DWORD WINAPI MyThreadFunction( LPVOID lpParam ) 
{ 
    HANDLE hStdout;
    PMYDATA pDataArray;

    TCHAR msgBuf[BUF_SIZE];
    size_t cchStringSize;
    DWORD dwChars;



    hStdout = GetStdHandle(STD_OUTPUT_HANDLE);
    if( hStdout == INVALID_HANDLE_VALUE )
        return 1;



    pDataArray = (PMYDATA)lpParam;
    // !!!!!!!!!!!!!!!!!!!!!!!!!!!!!!!
   // Critical function
    Eigendecomposition();
    // !!!!!!!!!!!!!!!!!!!!!!!!!!!!!!!
    return 0; 
} 



void ErrorHandler(LPTSTR lpszFunction) 
{ 
    // Retrieve the system error message for the last-error code.

    LPVOID lpMsgBuf;
    LPVOID lpDisplayBuf;
    DWORD dw = GetLastError(); 

    FormatMessage(
        FORMAT_MESSAGE_ALLOCATE_BUFFER | 
        FORMAT_MESSAGE_FROM_SYSTEM |
        FORMAT_MESSAGE_IGNORE_INSERTS,
        NULL,
        dw,
        MAKELANGID(LANG_NEUTRAL, SUBLANG_DEFAULT),
        (LPTSTR) &lpMsgBuf,
        0, NULL );

    // Display the error message.

    lpDisplayBuf = (LPVOID)LocalAlloc(LMEM_ZEROINIT, 
        (lstrlen((LPCTSTR) lpMsgBuf) + lstrlen((LPCTSTR) lpszFunction) + 40) * sizeof(TCHAR)); 
    StringCchPrintf((LPTSTR)lpDisplayBuf, 
        LocalSize(lpDisplayBuf) / sizeof(TCHAR),
        TEXT("%s failed with error %d: %s"), 
        lpszFunction, dw, lpMsgBuf); 
    MessageBox(NULL, (LPCTSTR) lpDisplayBuf, TEXT("Error"), MB_OK); 

    // Free error-handling buffer allocations.

    LocalFree(lpMsgBuf);
    LocalFree(lpDisplayBuf);
}

void Eigendecomposition(){
    const int M = 32;
    typedef MKL_Complex16  double_complex;
    const char    jobz = 'V';
    const char    uplo = 'L'; // lower triangular part of input matrix is used
    const MKL_INT dim = M;
    const MKL_INT ldz = M;
    const MKL_INT LWORK = (2*M-1);
    const MKL_INT LRWORK = (3*M-2);
    MKL_INT       info = 0;


    double_complex A_H_MKL[(M*M+M)/2];

    CACHE_ALIGN double_complex       work[LWORK]; 
    CACHE_ALIGN double               rwork[LRWORK];

    double D[M];
    double_complex U[M][M];
    for(int i=0;i<500;i++ ){
    // Create the input matrix
    for (int tmp=0; tmp < (M*M+M)/2; tmp++){
        A_H_MKL[tmp].real = 1  ;
        A_H_MKL[tmp].imag = 0;}

    // This is the mkl function
        zhpev(&jobz,                                // const char* jobz,
          &uplo,                                // const char* uplo,
          &dim,                                 // const MKL_INT* n,
          (double_complex *)&A_H_MKL[0],        // double_complex* ap,
          (double *)&D[0],                      // double* w,
          (double_complex *)&U[0][0],           // double_complex* z,
          &ldz,                                 // const MKL_INT* ldz,
          work,                                 // double_complex* work,
          rwork,                                // double* rwork,
          &info);                               // MKL_INT* info


}
}

Solution

  • I found the bug in my code.

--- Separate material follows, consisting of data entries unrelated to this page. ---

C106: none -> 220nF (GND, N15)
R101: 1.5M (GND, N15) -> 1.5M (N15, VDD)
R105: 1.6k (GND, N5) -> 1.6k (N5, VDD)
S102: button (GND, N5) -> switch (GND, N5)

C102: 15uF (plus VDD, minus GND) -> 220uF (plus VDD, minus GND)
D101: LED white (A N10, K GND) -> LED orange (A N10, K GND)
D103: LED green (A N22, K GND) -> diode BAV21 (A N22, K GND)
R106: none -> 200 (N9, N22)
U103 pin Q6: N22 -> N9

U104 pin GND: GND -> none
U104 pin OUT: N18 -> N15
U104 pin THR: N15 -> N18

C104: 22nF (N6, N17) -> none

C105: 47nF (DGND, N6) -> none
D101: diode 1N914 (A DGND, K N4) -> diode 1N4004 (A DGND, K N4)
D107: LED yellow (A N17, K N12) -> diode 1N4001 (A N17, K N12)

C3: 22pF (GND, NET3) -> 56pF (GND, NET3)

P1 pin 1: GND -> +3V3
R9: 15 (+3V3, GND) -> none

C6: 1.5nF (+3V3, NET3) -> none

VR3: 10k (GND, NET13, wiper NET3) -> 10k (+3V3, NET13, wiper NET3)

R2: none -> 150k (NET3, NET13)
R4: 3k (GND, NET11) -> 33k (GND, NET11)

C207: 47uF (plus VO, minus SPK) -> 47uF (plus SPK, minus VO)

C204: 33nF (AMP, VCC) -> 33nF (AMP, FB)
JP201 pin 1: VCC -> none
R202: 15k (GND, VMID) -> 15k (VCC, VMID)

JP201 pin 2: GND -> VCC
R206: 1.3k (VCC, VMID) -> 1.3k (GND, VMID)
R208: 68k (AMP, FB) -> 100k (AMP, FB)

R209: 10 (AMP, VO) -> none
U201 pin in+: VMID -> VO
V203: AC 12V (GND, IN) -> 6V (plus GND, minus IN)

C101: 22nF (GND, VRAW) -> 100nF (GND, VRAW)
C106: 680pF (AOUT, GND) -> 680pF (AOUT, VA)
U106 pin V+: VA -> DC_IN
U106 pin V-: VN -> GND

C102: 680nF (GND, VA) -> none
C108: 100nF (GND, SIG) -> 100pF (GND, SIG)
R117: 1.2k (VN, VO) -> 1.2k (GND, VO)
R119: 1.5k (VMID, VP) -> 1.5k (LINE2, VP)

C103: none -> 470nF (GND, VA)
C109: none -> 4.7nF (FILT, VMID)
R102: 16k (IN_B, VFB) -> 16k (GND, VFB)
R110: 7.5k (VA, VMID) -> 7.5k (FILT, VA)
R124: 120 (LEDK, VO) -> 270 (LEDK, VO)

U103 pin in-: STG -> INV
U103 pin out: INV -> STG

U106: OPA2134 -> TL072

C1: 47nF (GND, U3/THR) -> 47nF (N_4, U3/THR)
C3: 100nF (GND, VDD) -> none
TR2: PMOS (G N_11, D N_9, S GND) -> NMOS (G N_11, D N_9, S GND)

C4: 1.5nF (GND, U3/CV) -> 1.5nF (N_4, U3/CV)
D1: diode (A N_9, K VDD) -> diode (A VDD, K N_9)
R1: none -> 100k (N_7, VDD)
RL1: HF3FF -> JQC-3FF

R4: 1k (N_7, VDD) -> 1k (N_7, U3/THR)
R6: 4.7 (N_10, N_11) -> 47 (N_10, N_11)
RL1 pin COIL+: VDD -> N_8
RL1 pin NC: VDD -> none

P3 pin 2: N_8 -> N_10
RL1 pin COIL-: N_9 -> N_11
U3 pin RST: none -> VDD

I run the routine for eigendecomposition inside a thread that was created with the windows function CreatThread. However, there was no function to end the thread as for example the WaitForMultipleObjects-routine. For all the other parts of my application this was not a problem but the eigendecomposition run into difficulties.